Le quadrillage de la vidéosurveillance sur la cité permet de suivre sous différents angles quasi toute la scène, de l'entrée dans la cité du policier mis en cause au départ du fourgon de police.

On y voit le policier entrer en civil dans la cité, une sacoche à la main. Il se dirige vers le point de deal, échange rapidement avec un guetteur et s'approche du porche où est stationné le vendeur de stupéfiants.

Le début de l'altercation, dans un angle mort des caméras, n'est pas visible. Apparaissent ensuite à l'écran le policier et le jeune homme interpellé qui s'échangent des coups.

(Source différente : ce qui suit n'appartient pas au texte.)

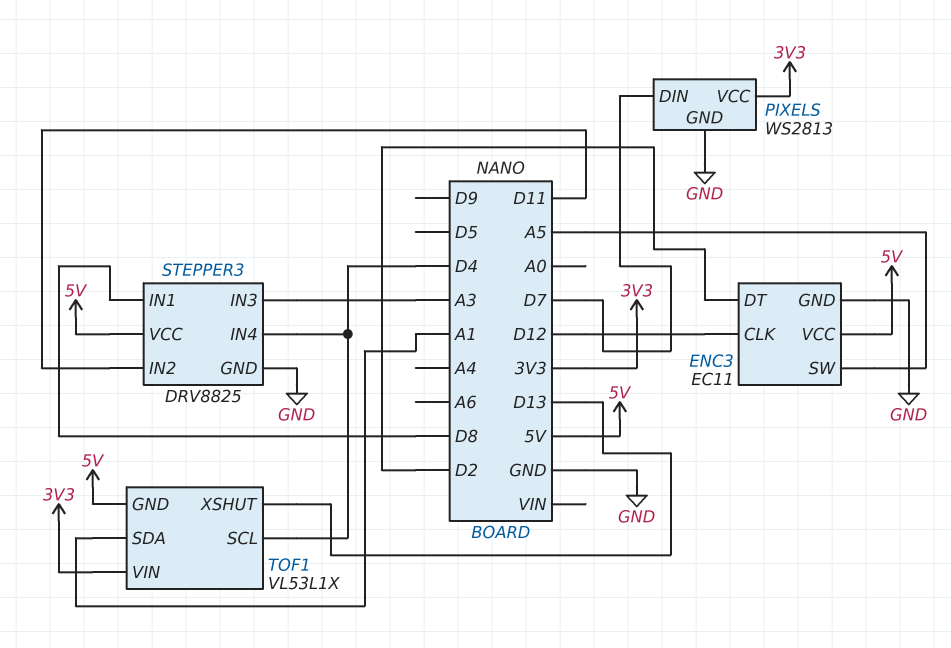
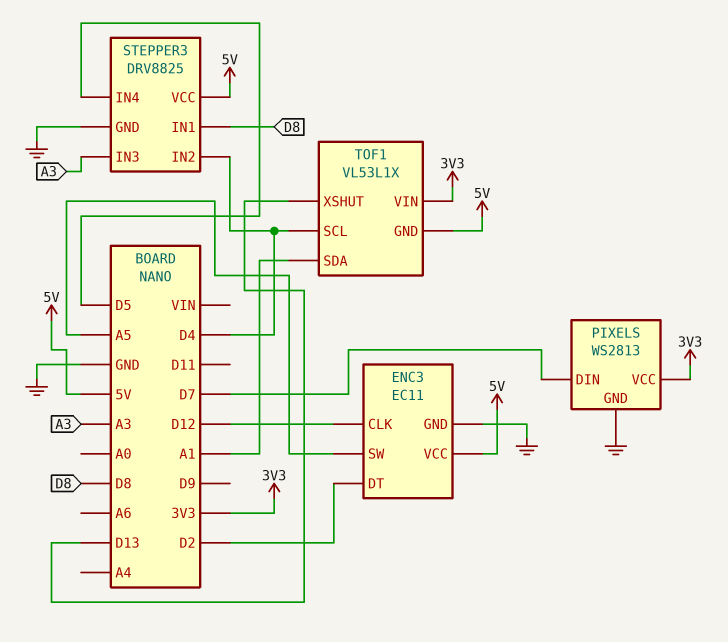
STEPPER3 pin IN2: D11 -> D4
STEPPER3 pin IN4: D4 -> D5

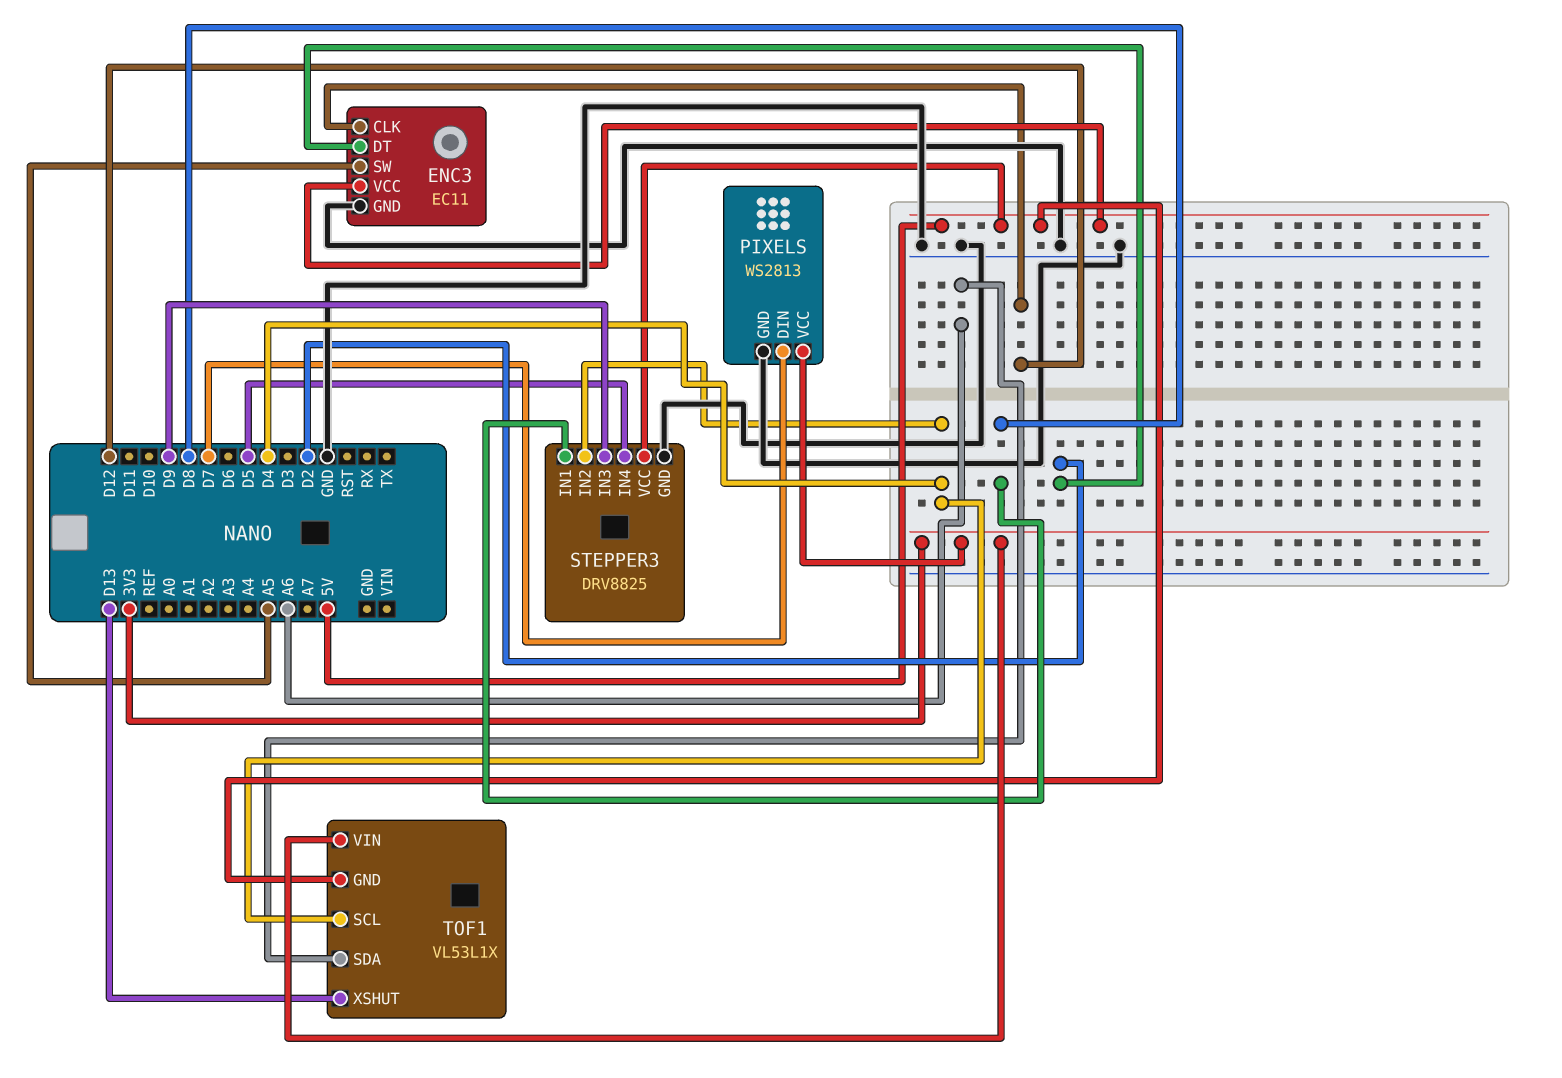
STEPPER3 pin IN3: A3 -> D9
TOF1 pin SDA: A1 -> A6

Plusieurs coups de poing violents, notamment au visage, sont assénés par le policier avant l'arrivée de renforts.

Une fois le vendeur immobilisé au sol par deux collègues, le policier s'éloigne puis revient lui donner un coup de pied à la tête. 

Dans le procès-verbal qu'il rédige, ces éléments sont passés sous silence. Une rébellion du vendeur et un usage de la force de sa part sont évoqués par le policier sans précision. Il évoque aussi porter un brassard, ce qui ne sera pas confirmé par les vidéos.

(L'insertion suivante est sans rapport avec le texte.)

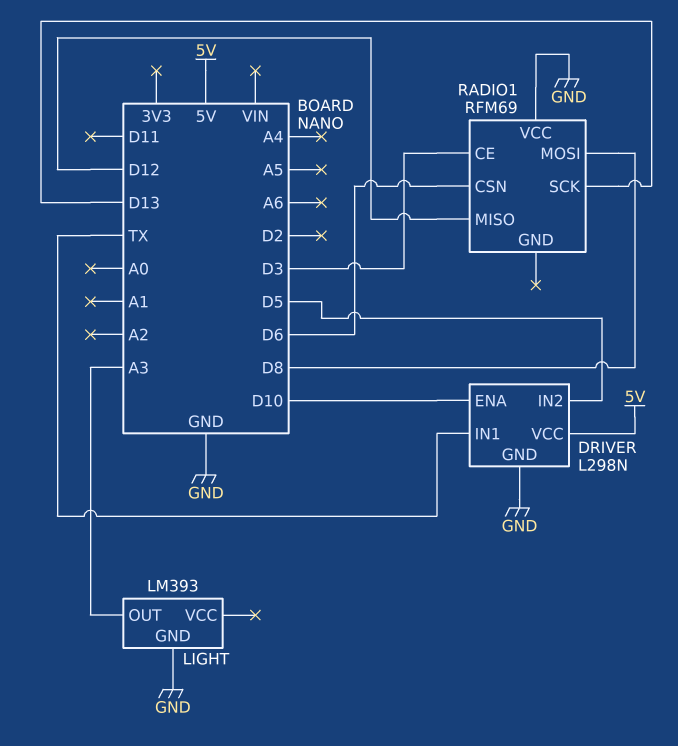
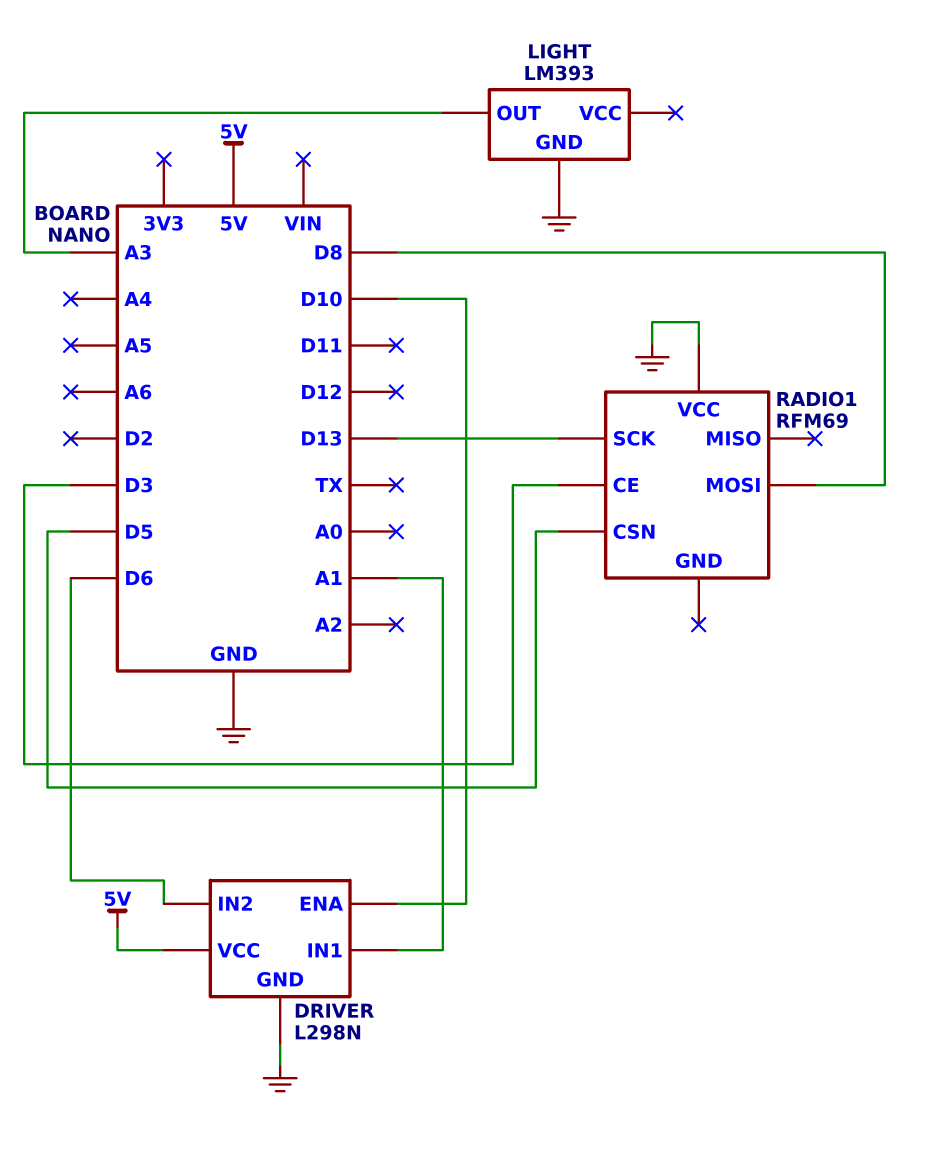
DRIVER pin IN1: TX -> A1
DRIVER pin IN2: D5 -> D6
RADIO1 pin CSN: D6 -> D5
RADIO1 pin MISO: D12 -> none

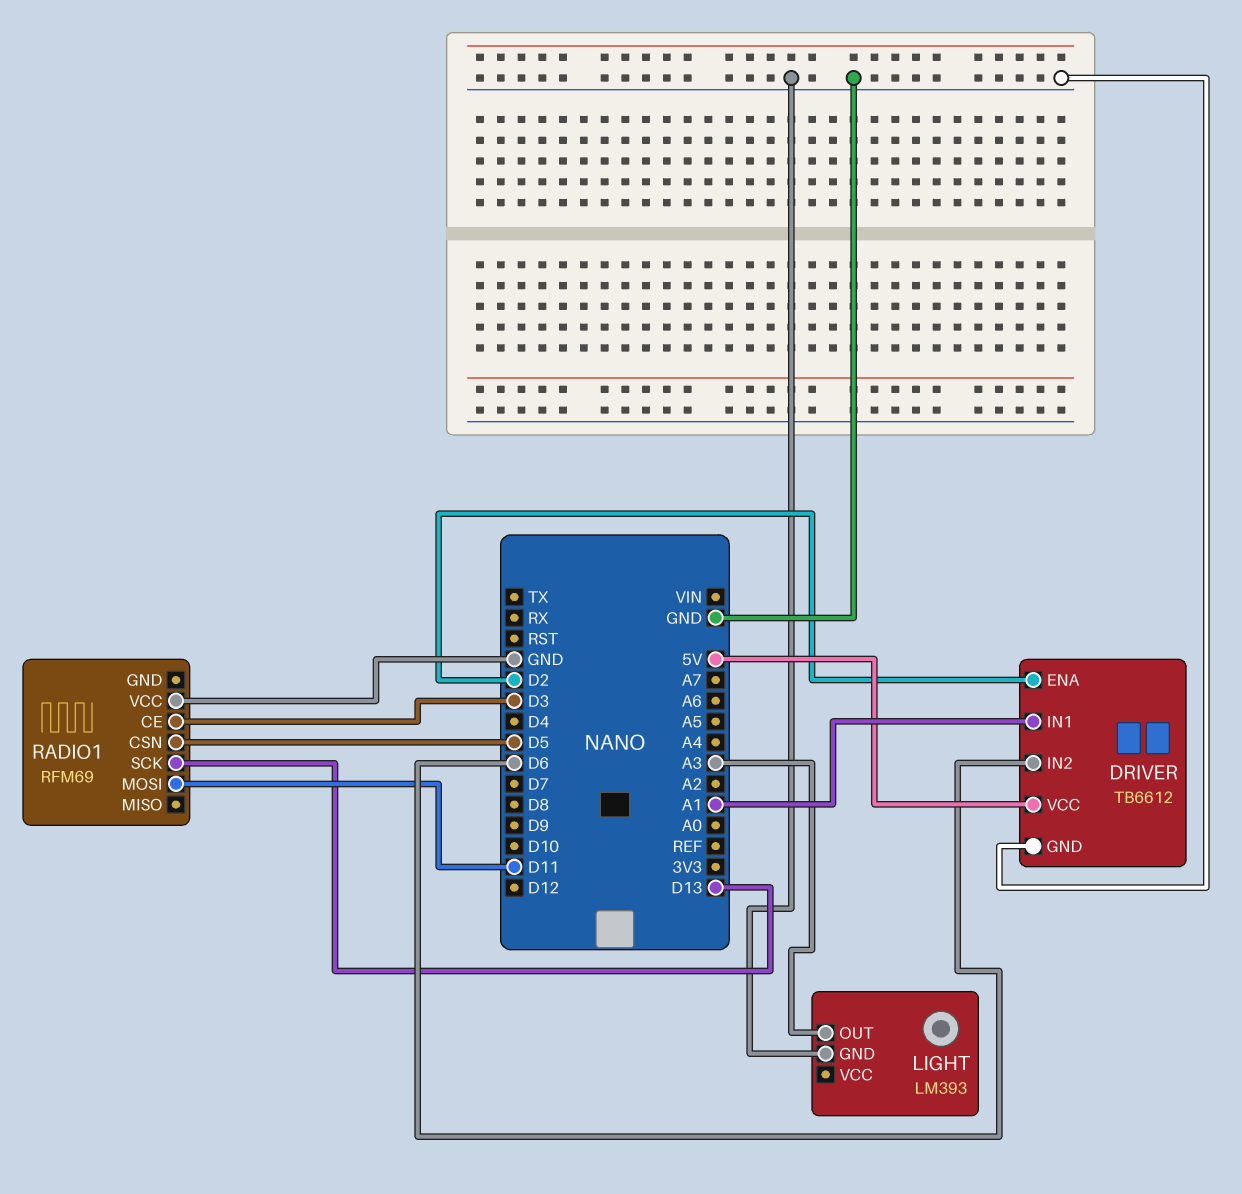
DRIVER: L298N -> TB6612
DRIVER pin ENA: D10 -> D2
RADIO1 pin MOSI: D8 -> D11

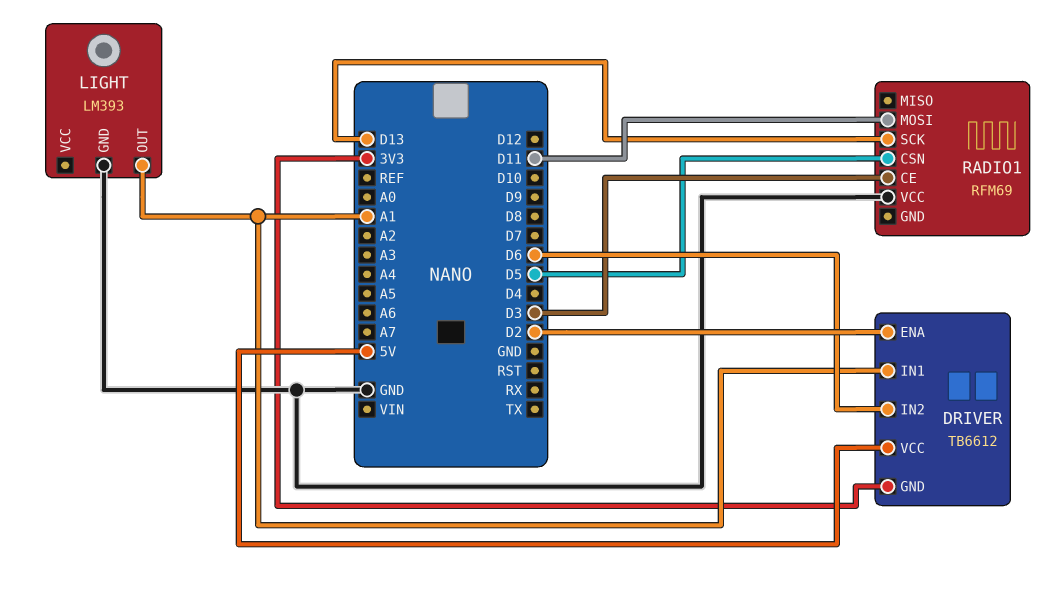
DRIVER pin GND: GND -> 3V3
LIGHT pin OUT: A3 -> A1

"Sur mes déclarations, j'ai menti. J'étais pas fier de ce coup de pied, ça va à l'encontre de ma morale de policier. J'ai commencé dans cette version, j'ai pas su comment faire après. Je n'ai pas voulu masquer la vérité", explique le fonctionnaire de 35 ans à la cour qui le juge jusqu'à vendredi.

"Erreur professionnelle"

"Ce coup de pied n'aurait jamais dû être donné. C'est une erreur professionnelle, donné sous le coup de l'énervement... ça ne justifie rien", ajoute-t-il.

S'il reconnaît des inexactitudes et omissions dans la rédaction du PV, il nie l'avoir fait de manière intentionnelle.

"C'est un procès-verbal fait à la va-vite qui ne correspondait pas à la réalité de ce qu'on pouvait voir sur les vidéos", a asséné l'ex-commandante de l'IGPN (police des polices) chargée de l'enquête.

D'après la version du policier, il effectuait une patrouille en civil lorsqu'il a assisté à une transaction de stupéfiants. Il en informait alors ses collègues et déclenchait l'interpellation.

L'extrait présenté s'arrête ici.